Corpus – du latin corpus : le corps – désigne, ici, l’entité animale, l’individualité du corps ; le corps parlant – bavard – de l’animal social qu’est l’humain.

Nous vivons une civilisation du langage - qui a bien des vertus -, mais qui laisse peu de place à la liberté des corps, aussi bien à leur mobilité physique qu’à leur expression psychique. La condition humaine doit être mentale : pensée, prononcée, écrite, pour avoir reconnaissance d’existence. Même l’action artistique doit se justifier verbalement.

Venant du journalisme et de l’écriture, j’aime observer mes frères humains avec une fausse distance mais un vrai respect. J’aime que ma caméra se mélange à eux pour qu’ils s'emparent du film, que ce soit de façon inconsciente, via une expression spontanée, ou de façon maîtrisée, via l’expression de savoir faire, ou encore par le biais d’histoires, qu’ils en soient ou non les auteurs. Quiconque se trouve devant la caméra est acteur de fait.

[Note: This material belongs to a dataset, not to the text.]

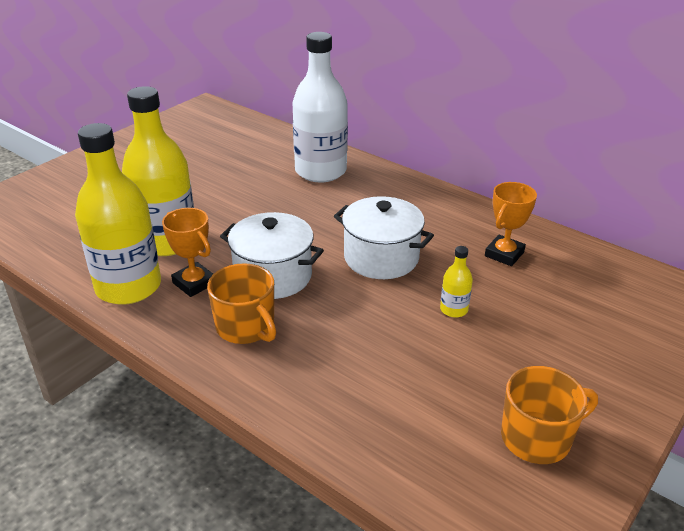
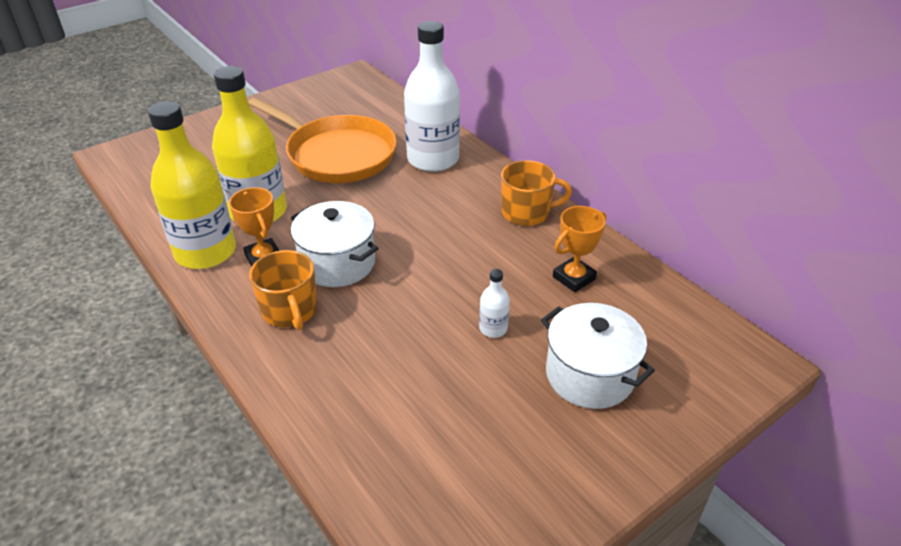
camera: 15 degrees right, 5 degrees up
(223, 179) = (337, 154): none -> orange pan
(381, 258) = (448, 261): white pot -> white pot (589, 375)
(454, 309) = (493, 328): yellow bottle -> white bottle
(537, 438) = (509, 478): orange mug -> orange mug (527, 212)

Venant de la photographie, j’aime le cinéma qui magnifie l’image dans son mouvement. Le mouvement des corps, les expressions humaines dans leur cadre, dans leur décor, dans leur jus, sont au centre de mon regard.

La parole pour importante qu’elle soit, parole de vérité ou d’imagination, m’apparaît secondaire. C’est l’image qui doit donner son sens à la parole et non l’inverse.

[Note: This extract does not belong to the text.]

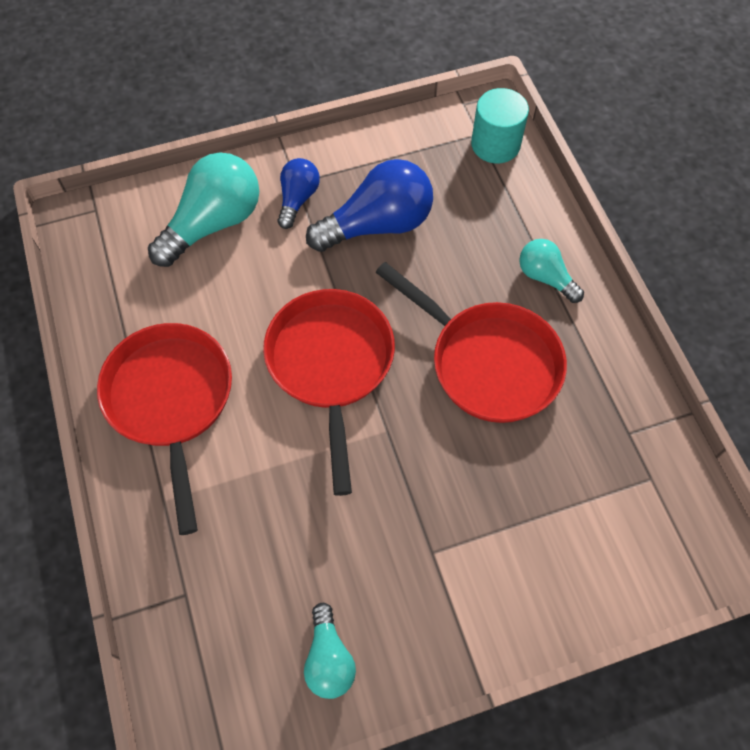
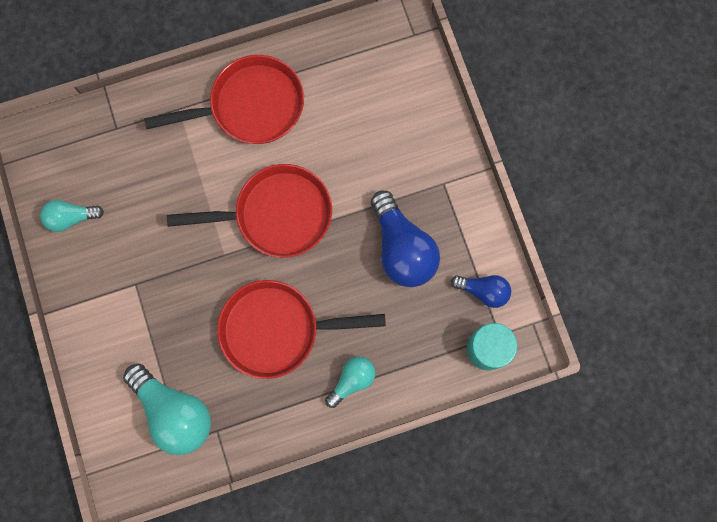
camera: 90 degrees right, 15 degrees up
(213, 223) = (402, 122): turquoise light bulb -> turquoise light bulb (174, 412)
(298, 199) = (426, 185): blue light bulb -> blue light bulb (483, 291)
(487, 362) = (277, 329): red pan -> red pan turned 45 degrees clockwise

Au commencement, le cinéma muet

Il ne s’agit pas de dire que tout n’était qu’improvisation, mais, quand bien même y avait-il un scénario, un découpage, toutes sortes de documents décrivant les plans du film, l’acteur, au moment du tournage n’avait que sa peau pour défendre son rôle et non pas le texte d’un autre, les dialogues d’un scénariste.

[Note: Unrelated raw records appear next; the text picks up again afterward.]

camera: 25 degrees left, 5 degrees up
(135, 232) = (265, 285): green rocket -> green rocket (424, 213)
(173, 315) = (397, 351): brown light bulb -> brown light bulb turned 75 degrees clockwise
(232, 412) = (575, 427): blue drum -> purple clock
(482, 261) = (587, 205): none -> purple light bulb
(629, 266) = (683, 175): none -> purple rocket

Le réalisateur derrière sa caméra devait juger de la qualité du plan, non pas à partir d'une restitution parlée, mais à partir de l’expression visuelle des acteurs et de leur empreinte sur l’image. Le cinéma était image, tout image, photographie animée. Le sens du film reposait tout entier sur le pas de deux – muet – entre l’acteur et le réalisateur.

Il aurait été impossible d’anticiper au sein d'un synopsis, fusse-t-il de la meilleure rédaction, la charge émotionnelle des Temps modernes, que l’on doit aux images et à leurs enchaînements réalisés par Chaplin.

Quand Flaherty tournait son film documentaire, Nanouk l’esquimau, jusqu’à quel point avait-il en tête la trame narrative de son film ? A cette question, somme toute secondaire au moment du tournage, Flaherty en opposait une autre, plus fondamentale : quelle implication pouvait avoir les esquimaux dans la réalisation du film ?

Le cinéma documentaire a su rester muet longtemps, se suffisant du commentaire en post-production. Mais l’avènement du cinéma sonore, dans les années 1930 a bouleversé le cinéma de fiction.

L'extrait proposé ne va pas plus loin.